Bruno le Maire. Picture: REUTERS
Bruno le Maire. Picture: REUTERS

Paris — The EU will soon unveil a plan for taxing leading internet companies such as Amazon and Facebook by imposing a levy of 2%-6% on revenues in every country where they operate, French finance minister Bruno le Maire said on Sunday.

"The range will be from 2%-6%, but closer to two than to six," Le Maire said.

The European Commission has said that at the end of March it will present an overhaul of its tax rules, which allow US digital giants to report their income from across the bloc in any member state. That leads them to pick low-tax nations such as Ireland, the Netherlands or Luxembourg, depriving other nations of their share of the revenue even though they may account for more of a firm’s earnings.

"The heads of these companies know themselves that this system can’t continue," Le Maire said.

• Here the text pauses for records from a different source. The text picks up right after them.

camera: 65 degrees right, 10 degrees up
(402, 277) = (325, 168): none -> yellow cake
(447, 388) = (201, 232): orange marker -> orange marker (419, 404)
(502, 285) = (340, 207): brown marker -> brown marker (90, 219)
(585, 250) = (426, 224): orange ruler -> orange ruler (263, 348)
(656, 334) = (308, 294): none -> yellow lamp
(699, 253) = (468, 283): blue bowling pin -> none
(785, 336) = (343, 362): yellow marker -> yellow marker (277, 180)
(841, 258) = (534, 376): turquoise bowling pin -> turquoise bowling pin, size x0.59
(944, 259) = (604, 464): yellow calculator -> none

Critics say the tax-avoidance strategies used by the tech groups known as Gafa — Google, Amazon, Facebook and Apple — deprive EU governments of billions of euros while giving them an unfair advantage over smaller rivals. The Organisation for Economic Co-operation and Development says such strategies cost governments around the world as much as $240bn a year in lost revenue, by a 2015 estimate.

Asked if the proposed rate might be criticised as too low, Le Maire said: "I would rather have a law that can be implemented quickly instead of drawn-out negotiations."

Big US tech groups appear to believe the tax revamp is on the cards, several having announced pledges to pay more in each country where they operate.